Для своих переживаний она выбрала неплохое место: под высокой акацией на дальнем краю леса, где ее не могли потревожить ничьи любопытные взгляды. Никто не мог застигнуть нас врасплох. Я не стал тратить время на церемонный разговор, предвидя — и совершенно правильно, как оказалось впоследствии, — что она может вновь надеть маску неприступности. Нежное объятие сразу же сокрушило все барьеры… Достаточно сказать, что она оказалась столь же страстной и столь же чувственной, как и любая другая женщина. После этого я не мог больше тянуть с отплытием, повторные встречи создали бы много трудностей.

Что до старейшин, то тут пришлось пойти на лесть и предложить дары. Не без колебаний расстался я со своими золотыми церемониальными кинжалами. Но я не прогадал, потому что мы получили больше воинов, чем даже надеялись; главное же, я поручил наших женщин их заботам — им нравилось думать о себе как о гостеприимных хозяевах и опекунах.

Я предвидел, что битва с врагом будет жестокой. Но оказалось, что и они покинули разрушенную крепость. В рядах наших новых воинов, надеявшихся на схватку с врагом сразу по высадке, вспыхнуло недовольство.
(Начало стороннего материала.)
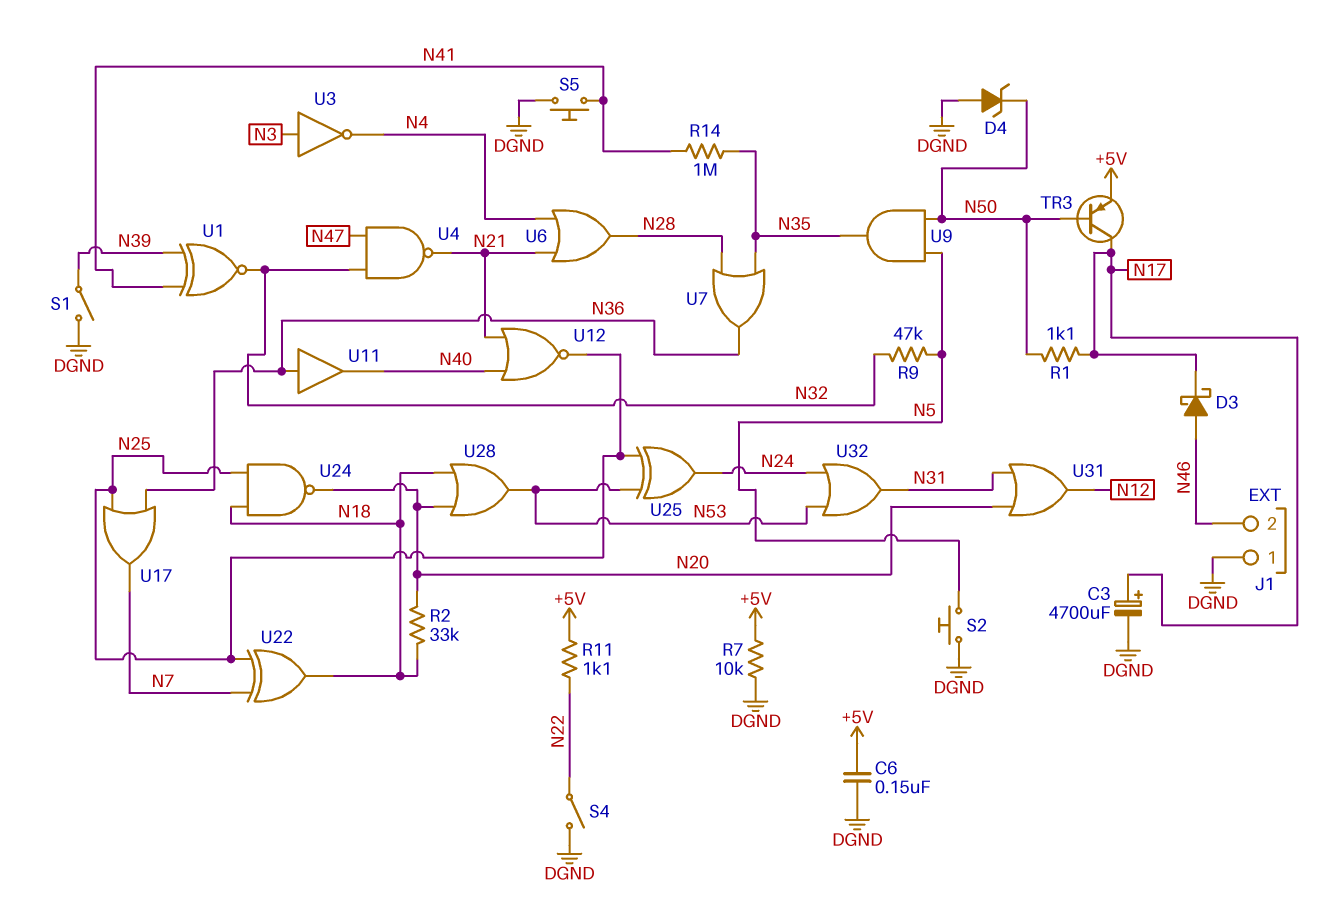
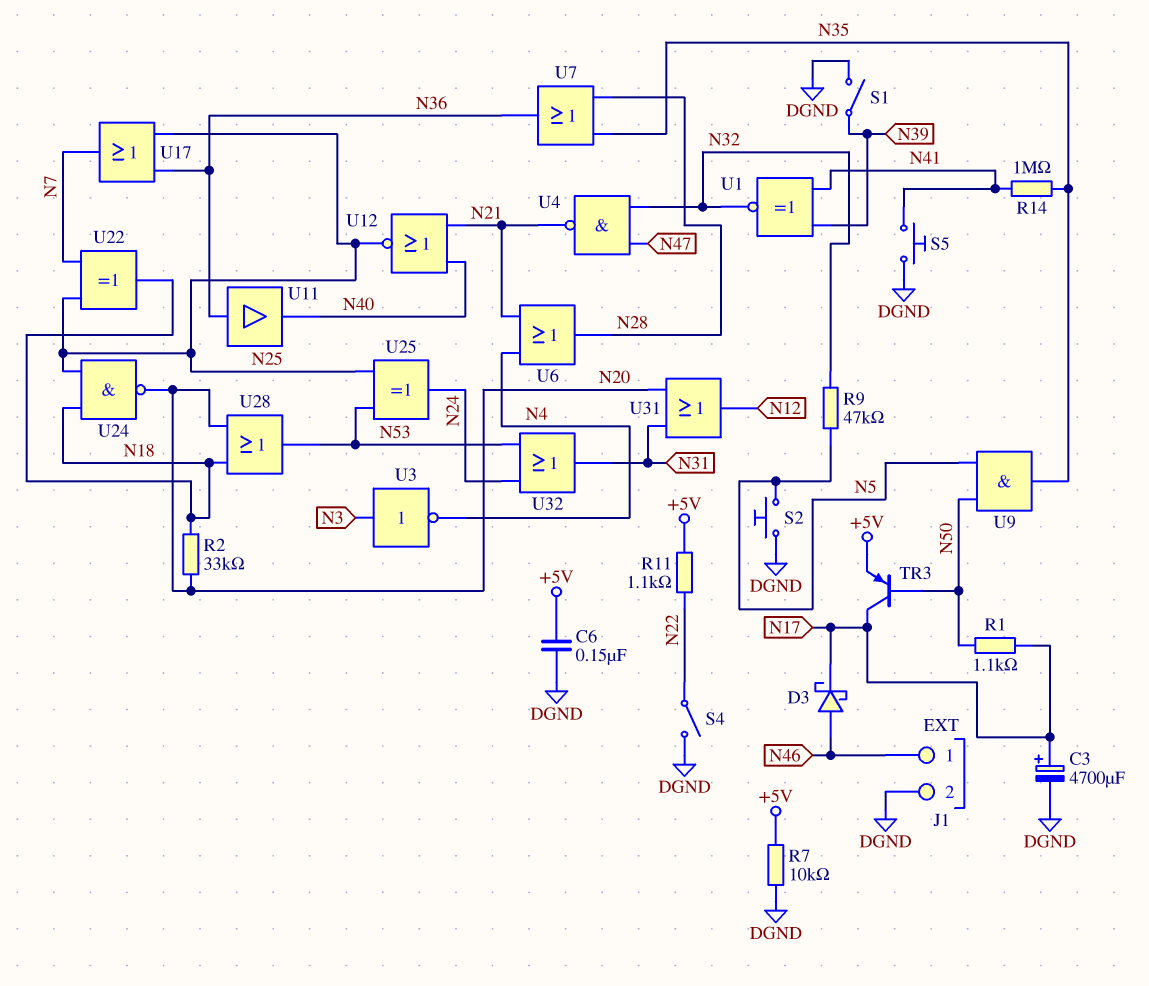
D4: zener (A DGND, K N50) -> none
J1 pin 1: DGND -> N46
J1 pin 2: N46 -> DGND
Я решил занять их чем-нибудь, не то они излили бы избыток энергии друг на друга — в присутствии молодых девушек это было более чем вероятно. Я распустил слух, что противник готовится к битве; приказал строить укрепления и восстановить разрушенный палисад. Так, хитростью, Манила была воссоздана. Добавили новые амбразуры для пушек, восстановленные хижины расположили по кругу. Затем воздвигли храм в честь Лунингнинг. Я объявил ее богиней войны. Теперь память о ней не умрет, потому что моя возлюбленная вошла в таинственный и неуничтожаемый мир легенды. Оказалось, что распущенный мною слух не так уж далек от истины. Не успели мы восстановить Манилу, как Лакандула из Тондо уж стучал в ворота — он принес послание от капитан-генерала, как он называл теперь Легаспи.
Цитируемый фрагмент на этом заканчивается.